Doesn't sound all that weird to me though.. but I'm Swedish.

A Swedish Chrismas is celebrated on the 24th of December, ie Christmas Eve.

We usualy eat before 3pm (15.00) because there exists a 30 year old tardition in Sweden where the whole country sits infront of the TV and watch "Donald Duck and his friends wish you a Merry Christmas". I'm not kidding you.

The normal food at the christmastable (set lika a smorgasbord) consisting of various kinds of pickled herring, liver pâté, smoked sausages, cabbage, meatballs, "Jansson's Temptation" (a potato gratin with pickled sprats) and the much longed-for ham - often followed by "lutfisk" (dried ling previously soaked in lye) and rounded off with rice pudding.

Yes, we eat ham instead of turkey. Ham slices with mustard on on flatbread.. yum.

We also celebrate Lucia and I quote here what it is:

Quote:
The Swedish Lucia celebration is a good example of an annual festival of medieval origin which has acquired a new content.

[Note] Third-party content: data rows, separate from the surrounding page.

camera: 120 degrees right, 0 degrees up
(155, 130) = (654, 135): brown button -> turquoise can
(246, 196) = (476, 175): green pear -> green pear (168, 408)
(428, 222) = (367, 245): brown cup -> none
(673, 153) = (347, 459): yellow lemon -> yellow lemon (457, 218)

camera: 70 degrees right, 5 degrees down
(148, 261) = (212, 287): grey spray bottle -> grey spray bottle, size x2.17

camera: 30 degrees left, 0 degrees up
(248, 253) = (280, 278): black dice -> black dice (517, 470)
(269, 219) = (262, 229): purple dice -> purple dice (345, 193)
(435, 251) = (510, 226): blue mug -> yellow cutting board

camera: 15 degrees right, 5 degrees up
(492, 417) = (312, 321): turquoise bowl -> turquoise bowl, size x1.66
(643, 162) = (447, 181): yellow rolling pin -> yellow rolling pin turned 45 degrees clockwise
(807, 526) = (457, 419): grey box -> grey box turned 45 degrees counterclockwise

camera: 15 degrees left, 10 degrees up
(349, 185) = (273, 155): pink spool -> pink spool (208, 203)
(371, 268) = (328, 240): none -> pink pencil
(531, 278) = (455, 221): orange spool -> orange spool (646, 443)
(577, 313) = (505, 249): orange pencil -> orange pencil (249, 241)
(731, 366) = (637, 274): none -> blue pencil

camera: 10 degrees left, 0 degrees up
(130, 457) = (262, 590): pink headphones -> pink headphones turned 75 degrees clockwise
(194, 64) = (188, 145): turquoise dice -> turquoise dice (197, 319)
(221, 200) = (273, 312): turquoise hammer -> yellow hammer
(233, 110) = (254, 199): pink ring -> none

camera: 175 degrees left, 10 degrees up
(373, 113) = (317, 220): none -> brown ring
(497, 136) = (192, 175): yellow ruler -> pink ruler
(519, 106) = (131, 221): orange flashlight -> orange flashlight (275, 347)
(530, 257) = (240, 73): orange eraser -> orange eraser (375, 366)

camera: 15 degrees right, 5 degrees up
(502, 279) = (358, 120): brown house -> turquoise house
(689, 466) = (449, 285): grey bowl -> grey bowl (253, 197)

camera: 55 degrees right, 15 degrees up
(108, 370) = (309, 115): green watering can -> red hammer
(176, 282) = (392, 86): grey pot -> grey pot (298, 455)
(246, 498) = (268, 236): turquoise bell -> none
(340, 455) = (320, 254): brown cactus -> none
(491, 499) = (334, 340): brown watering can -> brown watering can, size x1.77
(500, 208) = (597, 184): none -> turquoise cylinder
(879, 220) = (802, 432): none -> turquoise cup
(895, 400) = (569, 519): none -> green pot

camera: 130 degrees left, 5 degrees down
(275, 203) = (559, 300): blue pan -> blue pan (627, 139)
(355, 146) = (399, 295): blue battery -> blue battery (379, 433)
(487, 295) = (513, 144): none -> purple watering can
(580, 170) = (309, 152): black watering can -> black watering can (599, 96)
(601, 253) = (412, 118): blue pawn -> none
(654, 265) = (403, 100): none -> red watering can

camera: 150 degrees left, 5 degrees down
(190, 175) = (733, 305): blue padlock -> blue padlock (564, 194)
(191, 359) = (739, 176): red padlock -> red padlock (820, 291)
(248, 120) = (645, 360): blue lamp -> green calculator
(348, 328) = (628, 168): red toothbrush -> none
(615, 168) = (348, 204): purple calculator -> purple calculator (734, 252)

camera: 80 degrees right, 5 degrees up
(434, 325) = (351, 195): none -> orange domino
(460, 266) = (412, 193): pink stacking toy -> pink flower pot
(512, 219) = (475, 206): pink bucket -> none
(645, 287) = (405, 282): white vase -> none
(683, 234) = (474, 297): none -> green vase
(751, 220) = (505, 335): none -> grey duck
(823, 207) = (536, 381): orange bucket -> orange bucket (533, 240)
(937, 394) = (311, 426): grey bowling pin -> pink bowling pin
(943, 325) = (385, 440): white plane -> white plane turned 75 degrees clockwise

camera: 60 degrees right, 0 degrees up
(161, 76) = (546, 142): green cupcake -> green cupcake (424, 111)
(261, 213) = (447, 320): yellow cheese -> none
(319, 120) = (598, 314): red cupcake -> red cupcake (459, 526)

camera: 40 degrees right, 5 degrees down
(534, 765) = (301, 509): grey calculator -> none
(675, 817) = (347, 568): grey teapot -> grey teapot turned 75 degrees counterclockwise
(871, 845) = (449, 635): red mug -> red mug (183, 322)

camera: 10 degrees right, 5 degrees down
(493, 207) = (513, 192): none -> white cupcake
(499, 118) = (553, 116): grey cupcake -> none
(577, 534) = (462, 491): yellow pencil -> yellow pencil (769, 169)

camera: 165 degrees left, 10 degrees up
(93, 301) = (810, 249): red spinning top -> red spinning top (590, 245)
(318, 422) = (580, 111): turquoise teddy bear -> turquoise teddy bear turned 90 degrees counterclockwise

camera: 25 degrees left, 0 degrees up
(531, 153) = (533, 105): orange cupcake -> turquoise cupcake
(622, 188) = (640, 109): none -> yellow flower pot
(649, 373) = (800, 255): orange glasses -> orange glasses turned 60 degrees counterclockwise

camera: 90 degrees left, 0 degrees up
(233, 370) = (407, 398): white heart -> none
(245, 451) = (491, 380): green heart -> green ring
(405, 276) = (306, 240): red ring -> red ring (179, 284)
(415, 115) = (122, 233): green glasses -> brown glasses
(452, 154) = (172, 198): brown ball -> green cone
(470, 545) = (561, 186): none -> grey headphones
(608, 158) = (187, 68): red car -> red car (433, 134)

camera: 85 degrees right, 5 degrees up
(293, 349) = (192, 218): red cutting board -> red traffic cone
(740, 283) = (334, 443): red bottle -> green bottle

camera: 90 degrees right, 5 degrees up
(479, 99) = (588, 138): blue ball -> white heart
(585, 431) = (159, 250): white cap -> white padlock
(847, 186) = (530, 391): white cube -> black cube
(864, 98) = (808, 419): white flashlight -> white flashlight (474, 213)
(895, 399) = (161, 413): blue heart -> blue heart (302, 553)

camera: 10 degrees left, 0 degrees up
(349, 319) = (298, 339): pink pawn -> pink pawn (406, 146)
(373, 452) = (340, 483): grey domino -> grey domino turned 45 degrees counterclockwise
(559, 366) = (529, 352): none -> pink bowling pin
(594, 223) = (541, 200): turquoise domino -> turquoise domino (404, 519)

Named after a Sicilian saint, the Swedish Lucia does not have much in common with her namesake. She is celebrated in a variety of ways but the most common is the Lucia procession consisting of a group of young girls and boys singing traditional Lucia songs.

On her head, the girl playing the part of Lucia wears a wreath of lingonberry sprigs with holders for real candles (battery powered ones are sometimes a safer option) to give the effect of a halo. She also has a white, full-length chemise with a red ribbon round her waist. Her female attendants are dressed similarly and the "star boys" wear white pointed hats decorated with stars. Lucia processions are held in various places, ranging from kindergartens and schools to Churches and the Swedish Parliament.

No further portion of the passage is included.